産経新聞 2023/1/2 17:00
https://www.sankei.com/article/20230102-QGIZE7NVMZNFLOAGEGE4G3IOAA/


今年7月からの販売を予定していた2025年大阪・関西万博の前売り入場券の販売開始時期が、9月以降にずれ込む見通しとなっていることが2日、分かった。

入場料収入で大半を賄う運営費に上振れの懸念が出ており、本来は令和4年中に決定するはずだった入場券制度が固まっていないことが要因。
完全無料を予定していたオンライン上の「バーチャル万博」も課金方式とする案が出ている。

当初の計画では、開幕2年前の5年4月ごろから入場券の前売りを始めるとしていた。
その後、スケジュールに変更があったが、万博を運営する日本国際博覧会協会は、4年秋に入場券案をまとめて国の了承を受け、5年7月から販売を始める方針で動いていた。

協会は4年夏時点では「大人6千円」を軸に、入場者数が少ない開幕直後は半額にするなど複数の割引制度を織り込んだプランを描いていた。
この「大人6千円」は、運営費が当初より約60億円高い約870億円を見込んだことから、博覧会国際事務局(BIE)に提出した「登録申請書」に記載していた4800円から約2割引き上げたものだった。
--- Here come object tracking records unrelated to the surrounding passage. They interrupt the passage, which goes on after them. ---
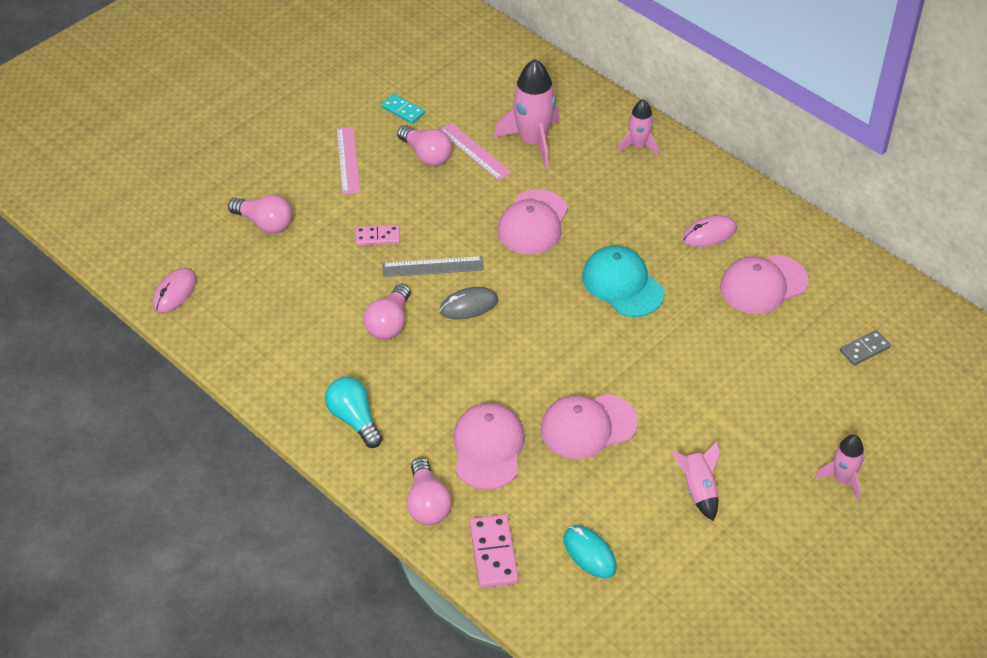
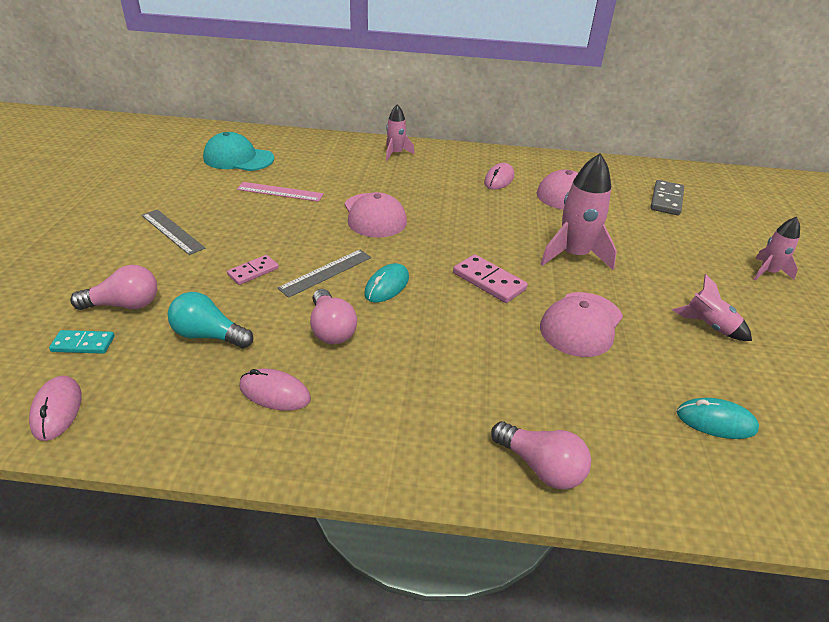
camera: 40 degrees left, 10 degrees down
(308, 354) = (275, 393): none -> pink mouse
(348, 160) = (172, 231): pink ruler -> grey ruler
(354, 419) = (383, 428): turquoise light bulb -> turquoise light bulb (209, 335)
(403, 110) = (193, 187): turquoise domino -> turquoise domino (83, 344)
(426, 155) = (242, 206): pink light bulb -> none
(468, 306) = (387, 286): grey mouse -> turquoise mouse
(488, 448) = (531, 383): pink cap -> none
(493, 553) = (651, 475): pink domino -> pink domino (489, 281)
(532, 142) = (319, 173): pink rocket -> pink rocket (574, 255)
(622, 284) = (482, 226): turquoise cap -> turquoise cap (238, 158)
(864, 349) = (666, 200): grey domino -> grey domino, size x1.52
しかし、入場券の売り上げで大半を賄う運営費が物価高などの影響でさらに上振れする恐れが出ているため、協会内ではこの料金設定でも運営費が賄えないのではないかとする意見が浮上。
結局、入場券案を4年中に決定することができなかったため、入場券の発売開始が5年9月以降にずれ込む見込みとなった。
協会は現在、大阪市のテーマパーク「ユニバーサル・スタジオ・ジャパン(USJ)」のチケット料金も参考に、4年夏時点のプランよりも料金を引き上げる方向で検討している。
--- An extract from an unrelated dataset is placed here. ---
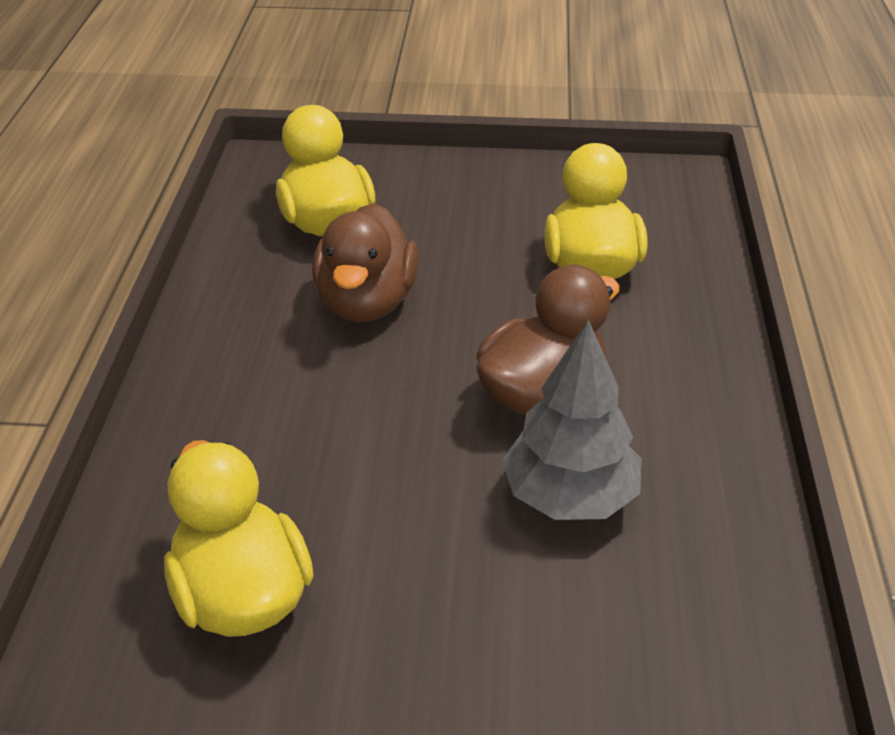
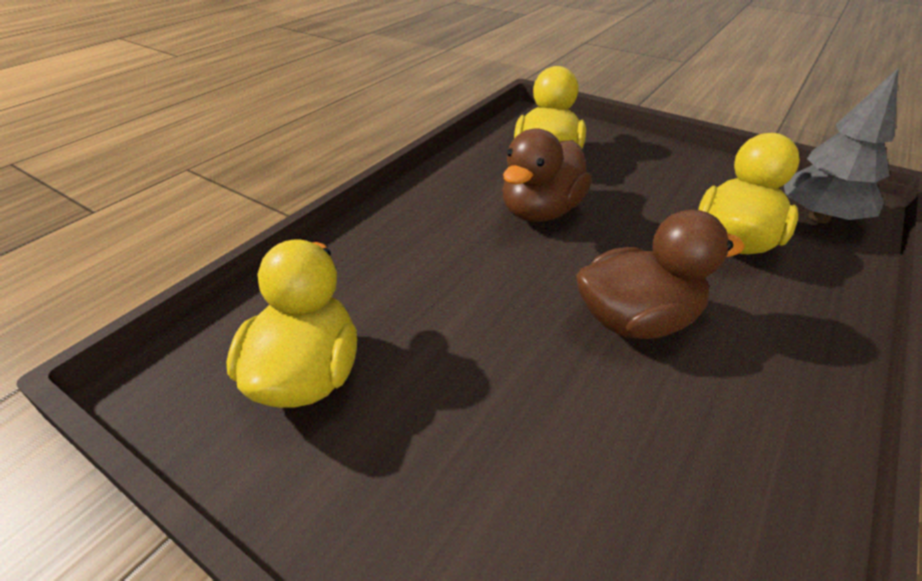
camera: 30 degrees right, 0 degrees up
(569, 496) = (612, 413): grey tree -> grey tree (819, 217)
この状況を受け、リアルの万博会場とは別にオンライン上で展開するバーチャル万博でも収入を得る方向で調整が進んでいる。
バーチャル万博は利用者が自身のアバター(分身)で入場し、リアル会場を再現した空間を散策できる。
バーチャル万博の入場を無料とする方針に変更はないが、各パビリオンの入場やイベントで課金する方法を探っている

関西財界首脳は「入場券は機運醸成のためにも絶対に5年中に販売を開始しなければならない。ただ、急ぐあまり万博成功に向けた料金設定が不完全なものになっても困る」と話している。